"I am happy to see, Raoul, that you think so correctly on this point. Hold to your creed, my dear boy, for there are who shall try ere long to shake it. But be sure that is the creed of honor. But, although I think La Rochederrien disgraced himself even in this, it was not for this only that I termed him, as I deem him, the very vilest and most infamous of mankind. For when he had led that poor lady into sin; when she had surrendered herself up wholly to his honor; when she had placed the greatest trust—although a guilty trust, I admit—in his faith and integrity that one human being can place in another, the base dog betrayed her. He boasted of her weakness, of Kerguelen's dishonor, of his own infamy."
"And did not they to whom he boasted of it," exclaimed the noble boy, his face flushing fiery red with excitement and indignation, "spurn him at once from their presence, as a thing unworthy and beyond the pale of law."
"No, Raoul, they laughed at him, applauded his gallant success, and jeered at the Lord of Kerguelen."
"Great heaven! and these were gentlemen!"
"They were called such, at least; gentlemen by name and descent they were assuredly, but as surely not right gentlemen at heart. Many of them, however, in cooler moments, spoke of the traitor and the braggart with the contempt and disgust he merited. Some friend of Kerguelen's heard what had passed, and deemed it his duty to inform him. The most unhappy husband called the seducer to the field, wounded him mortally, and—to increase yet more his infamy—even in the agony of death the slave confessed the whole, and craved forgiveness like a dog. Confessed the woman's crime—you mark me, Raoul!—had he died mute, or died even with a falsehood in his mouth, as I think he was bound to do in such extremity, affirming her innocence with his last breath, he had saved her, and perhaps spared her wretched lord the misery of knowing certainly the depth of his dishonor."

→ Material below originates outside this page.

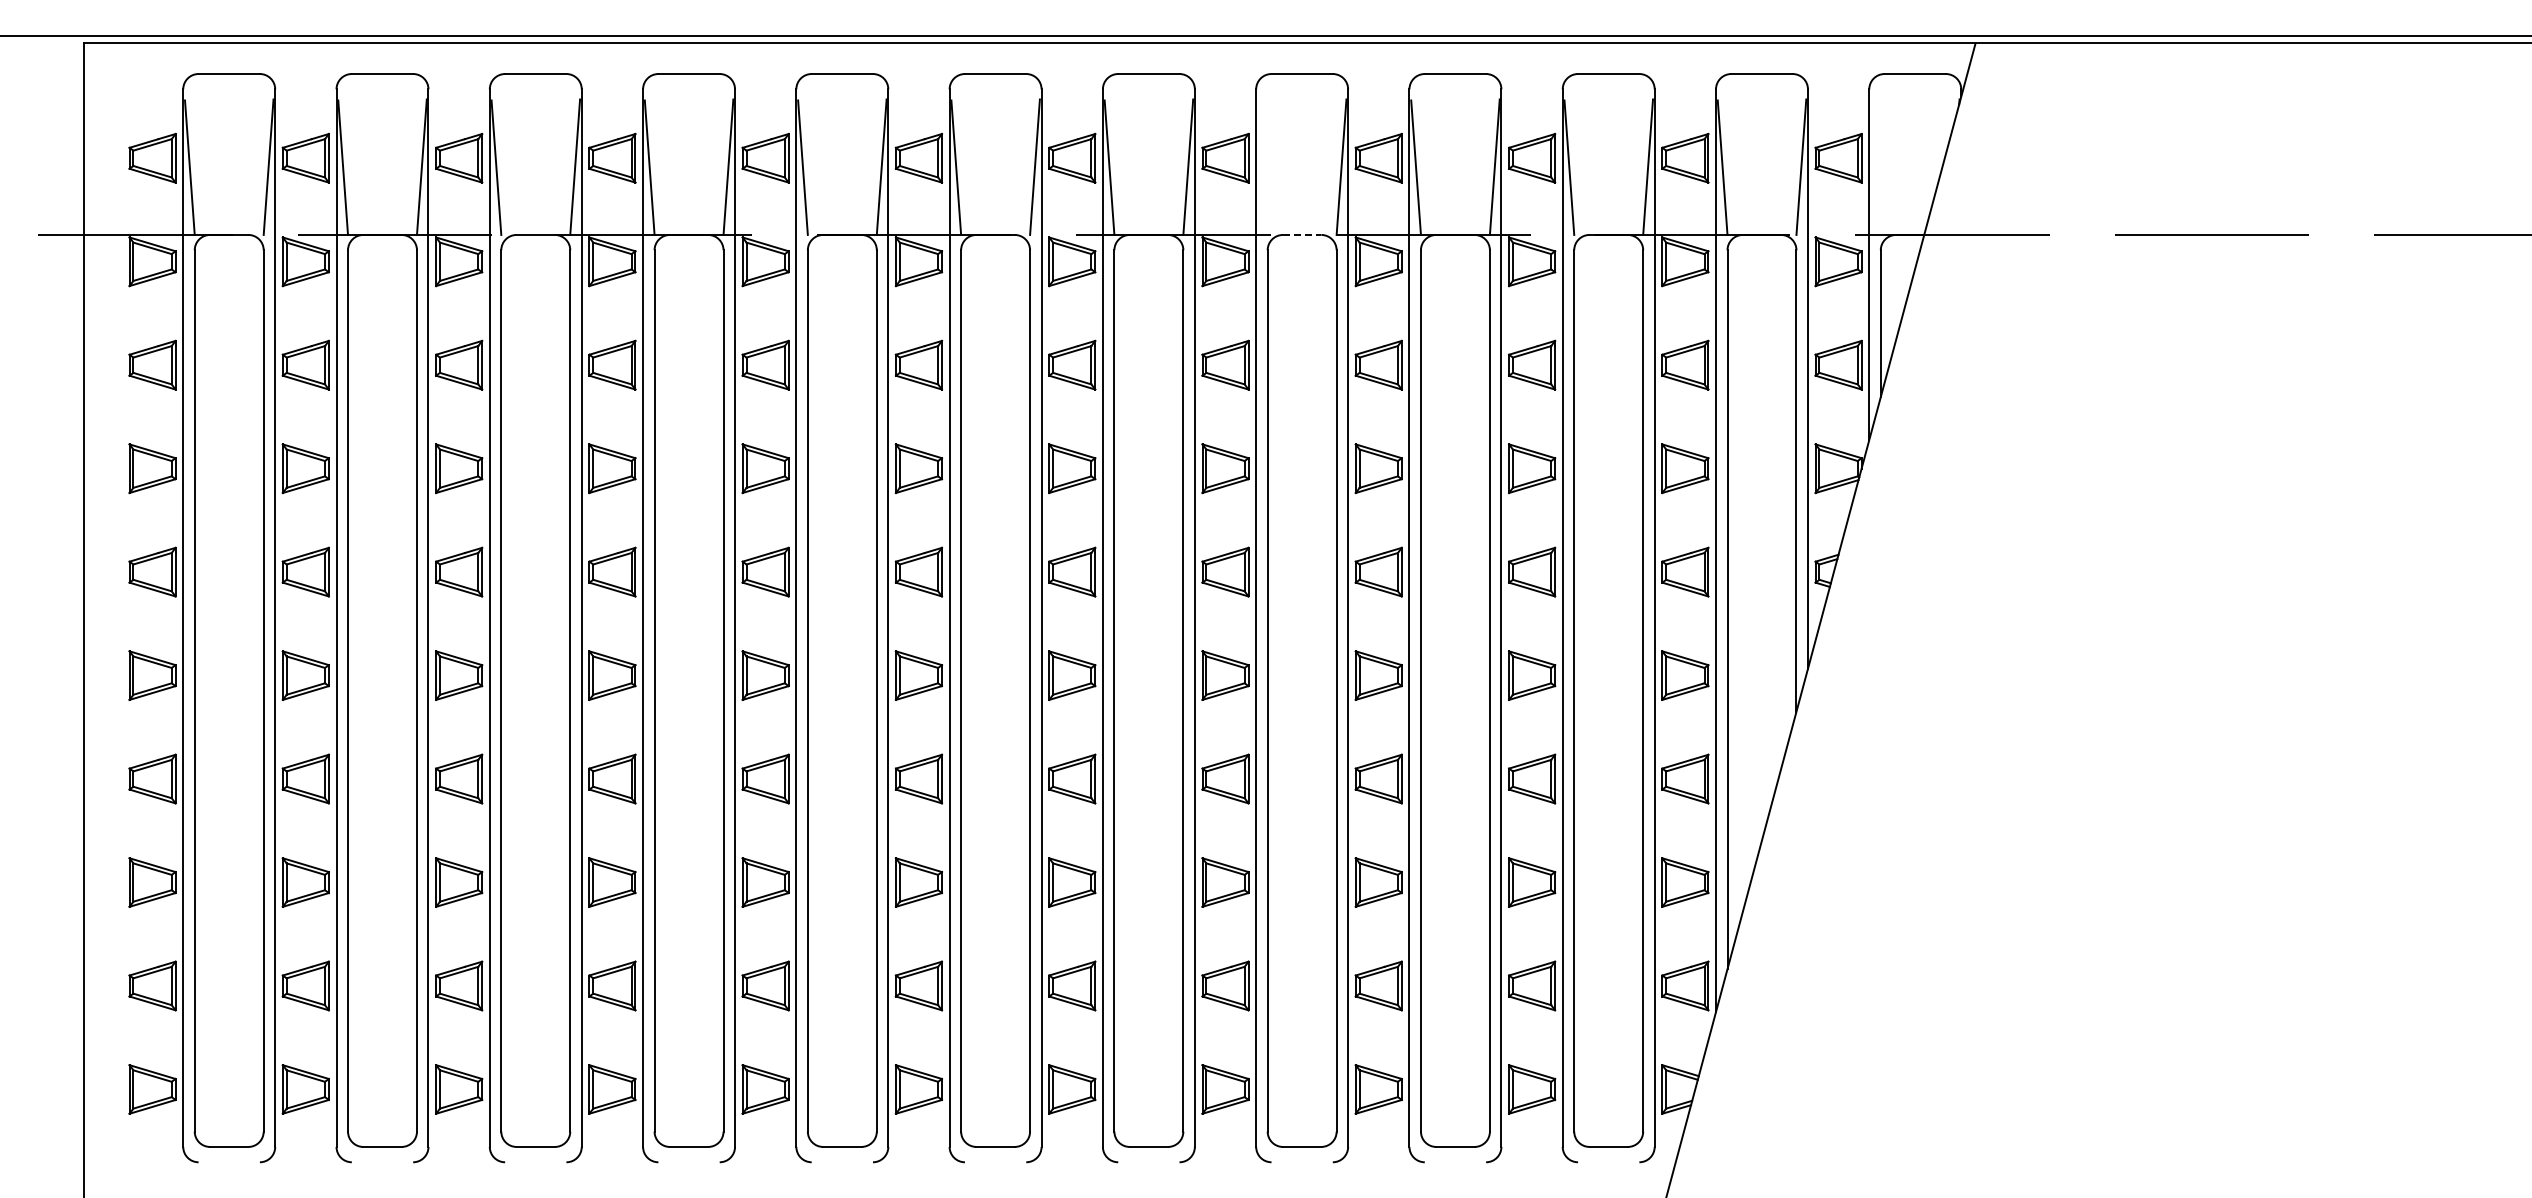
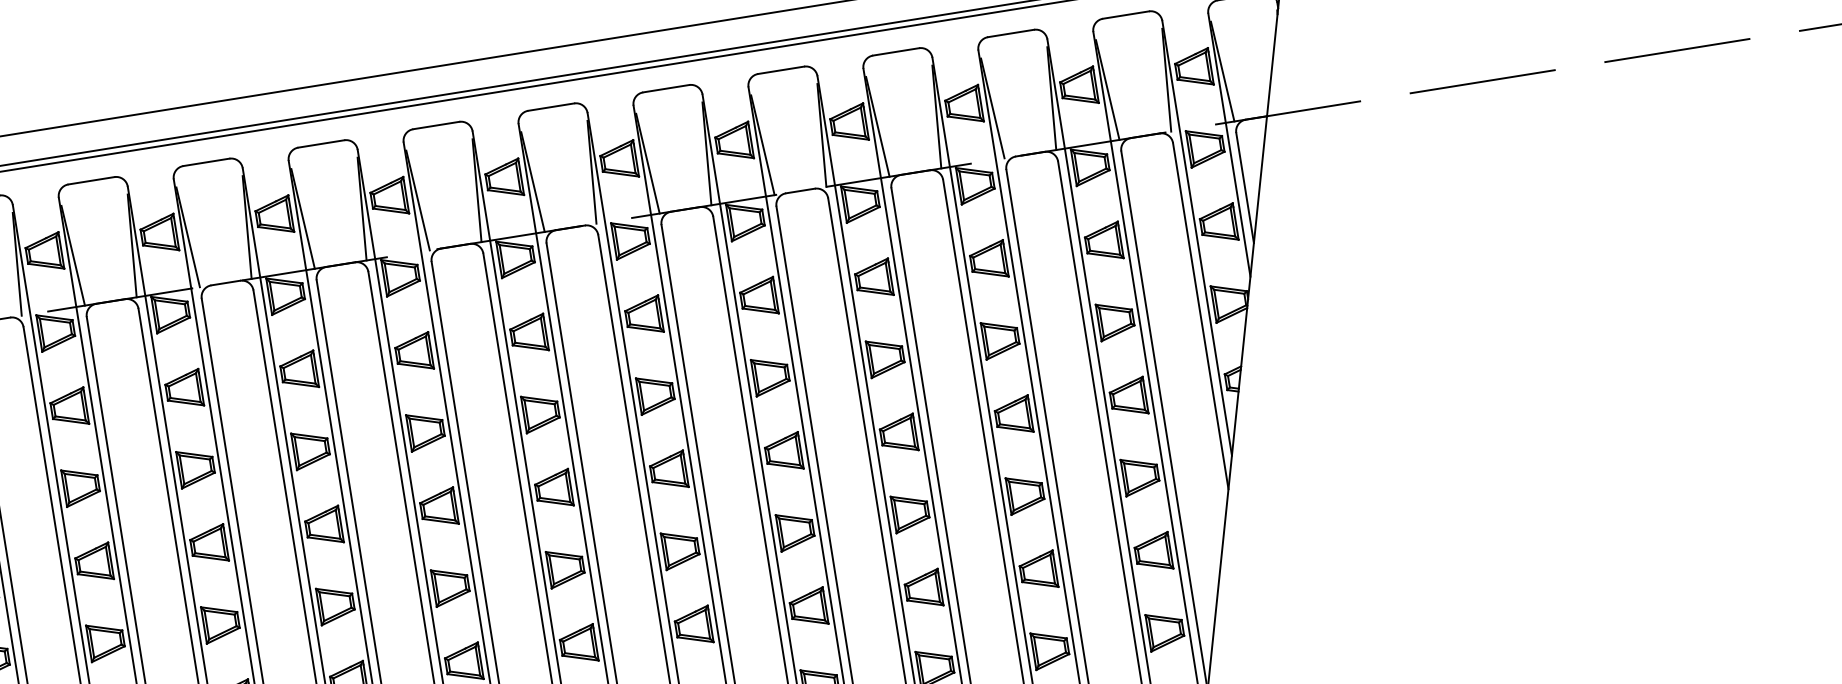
line: (1262, 167) -> (762, 145), added
line: (1875, 167) -> (1222, 71), added
line: (1302, 234) -> (800, 190), dashed -> solid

The boy pondered for a moment or two without making any answer; and although he was evidently not altogether satisfied, probably would not have again spoken, had not his father, who read what was passing in his mind, asked him what it was that he desired to know further.
Raoul smiled at perceiving how completely his father understood him, and then said at once, without pause or hesitation—
"I understand you to say, sir, that you thought the wretched man of whom we spoke was bound, under the extremity in which he stood, to die with a falsehood in his mouth. Can a gentleman ever be justified in saying the thing that is not? Much more can it be his bounden duty to do so?"
"Unquestionably, as a rule of general conduct, he cannot. Truth is the soul of honor; and without truth, honor cannot exist. But this is a most intricate and tangled question. It never can arise without presupposing the commission of one guilty act—one act which no good or truly moral man would commit at all. It is, therefore, scarcely worth our while to examine it. But I do say, on my deliberate and grave opinion, that if a woman, previously innocent and pure, have sacrificed her honor to a man, that man is bound to sacrifice every thing, his life without a question, and I think his truth also, in order to preserve her character, so far as he can, scathless. But we will speak no more of this. It is an odious subject, and one of which, I trust, you, Raoul, will never have the sad occasion to consider."
"Oh! never, father, never! I," cried the ingenuous boy, "I must first lose my senses, and become a madman."